As a domestic setting this wouldn’t suit everybody. But the varieties of religious experience (to borrow the title of a celebrated work by William James) are many and extremely diverse. Tantra: enlightenment to revolution, a new exhibition at the British Museum, does a good deal to explain imagery and practices such as these, which are hard to comprehend for someone brought up to think of religion in terms of George Orwell’s ‘old maids bicycling to Holy Communion through the morning mist’.
The show contains, moreover, some remarkable things. Among these is an 18th-century Tibetan Buddhist painting on silk, or thangka, depicting two deities, Chakrasamvara and Vajrayogini, intimately entwined. In the accompanying book, Imma Ramos describes the picture: Vajrayogini ‘swings one of her legs over his thigh’. He is blue, with 12 arms and a dangling garland of severed heads, miniature skulls and tiger skin. She is red and naked except for ornaments made of bone. Both have fangs and wild, red-rimmed eyes.

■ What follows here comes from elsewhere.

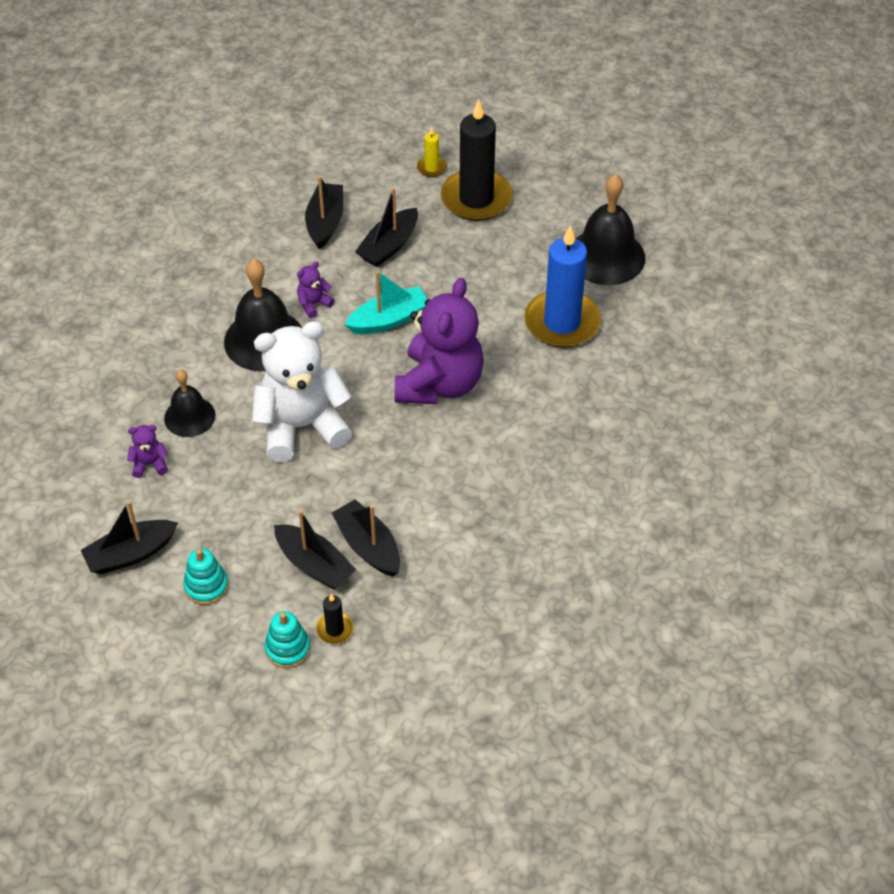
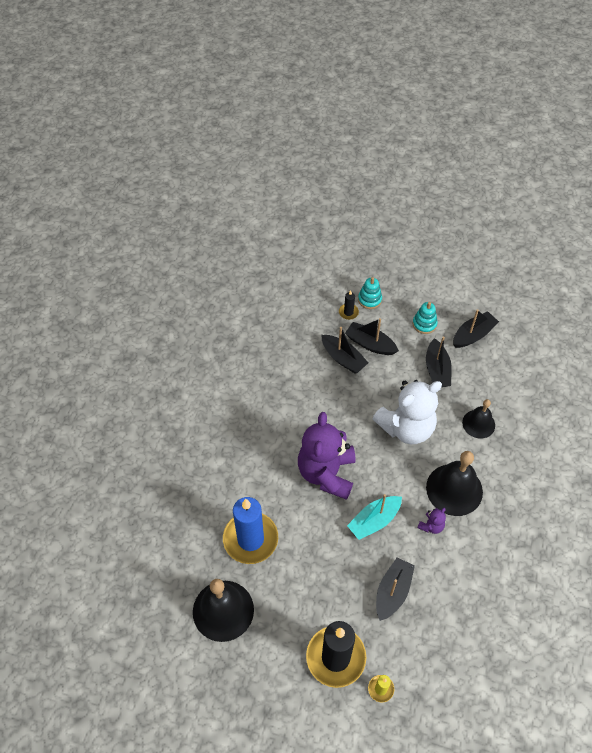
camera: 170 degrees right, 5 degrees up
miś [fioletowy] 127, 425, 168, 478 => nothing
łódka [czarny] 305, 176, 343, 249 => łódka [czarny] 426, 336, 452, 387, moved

An 18th-century Tibetan Buddhist thangka has the sizzling energy of a Jackson Pollock
Altogether, as a work of art, this is quite an eyeful: the sizzling energy of a Jackson Pollock, the chromatic pizzazz of Kandinsky, plus an overall touch of psychedelic freak-out. One thing this exhibition did for me was to reveal the potential power and beauty of thangkas, which constitute an enormous chapter of art history in themselves.
But in this case, what does it all mean: the fangs and wild sex, the skull filled with foaming blood? Ramos explains the spiritual aspect like this: ‘Only the most ferocious deities can abolish the obstacles to enlightenment.’